A escola para os nossos filhos não deve ser forte por que é plena de conteúdo e possibilita passar em vestibulares cheios de charadas (que nada medem a não ser o lobby dos cursinhos que não permitem o seu fim). A escola deve ser competente; proporcionar a eles a vivência de situações novas, utilizando “as matérias” para aprender a fazer. Eles precisam aprender a resolver problemas a partir de uma visão dialética sobre o conhecimento, usando instrumentos significativos. Não adianta estimular a leitura somente. O aluno deve saber ler uma notícia de jornal com olhos críticos, fazendo ligações com a realidade em que vive e, a partir da consciência adquirida, tomar atitudes coerentes para melhorar o mundo em que vive. De outra forma continua analfabeto, um analfabeto social.

Não adianta saber matemática, deve experimentar operações úteis, ir ao super mercado com a turma, aprender o uso que se pode fazer do dinheiro: o que é caro e barato. É também oportunidade para pensar em valores, no que tem preço e no que não tem.

A escola competente é aquela que, sobretudo, se preocupa com o ser humano por trás do aluno: provoca experiências sobre sua convivência com os demais, sua relação com a beleza da arte (que sensibiliza), estimula seu estudo sobre a literatura, mas também lhe dá espaço para expor idéias, escrever e ser lido. No futuro aquilo que poderia ser um sujeito frustrado e cheio de medo, se transforma em cidadão com vontade de viver, com a segurança de quem sabe onde quer chegar.

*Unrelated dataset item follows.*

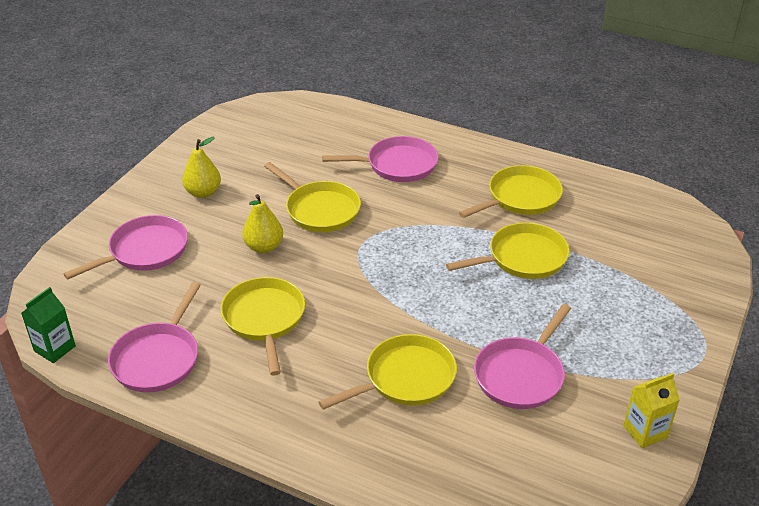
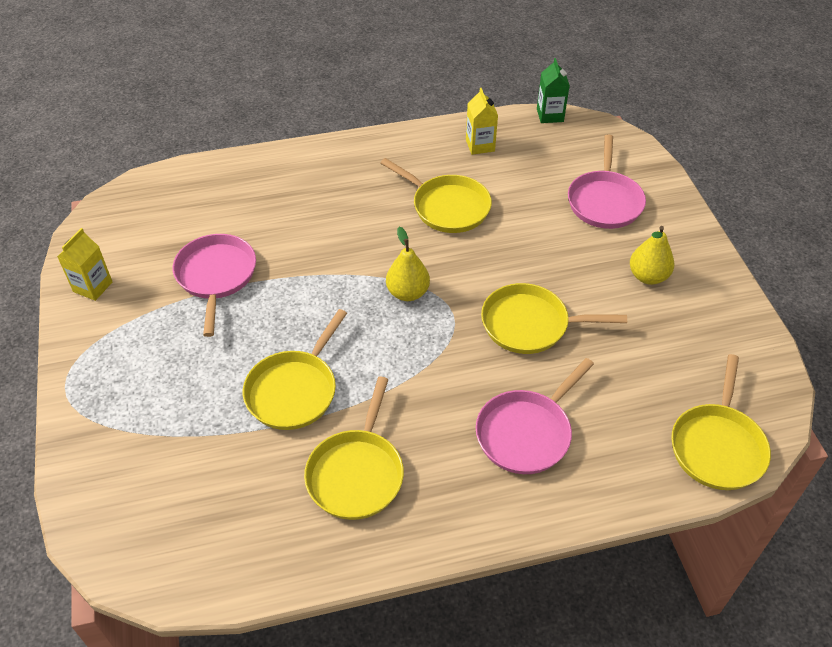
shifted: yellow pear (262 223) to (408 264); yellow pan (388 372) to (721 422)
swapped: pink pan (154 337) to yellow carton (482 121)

A escola competente é a que aboliu apostilas, cheias de conteúdos absolutos, impostos de cima para baixo. Ela opta pelos livros, pela pesquisa, pela autonomia na busca do conhecimento. Não se limita aos testes de múltipla escolha, repetidos nos tais simulados, verdadeiras câmaras de tortura, como diz Rubem Alves, oprimindo os jovens. Ela sabe que os competentes superam facilmente os vestibulares, pela visão ampla que adquiriram do mundo e das pessoas, através da experiência. Nesta situação os professores são valorizados como formadores e não simplesmente transmissores. Atuam a partir da sensibilidade. Lamento pelos que ainda padecem nas masmorras do ensino “forte”. Que seus pais, cheios de amor, enxerguem logo o que significa educar, por um futuro feliz e sem culpa.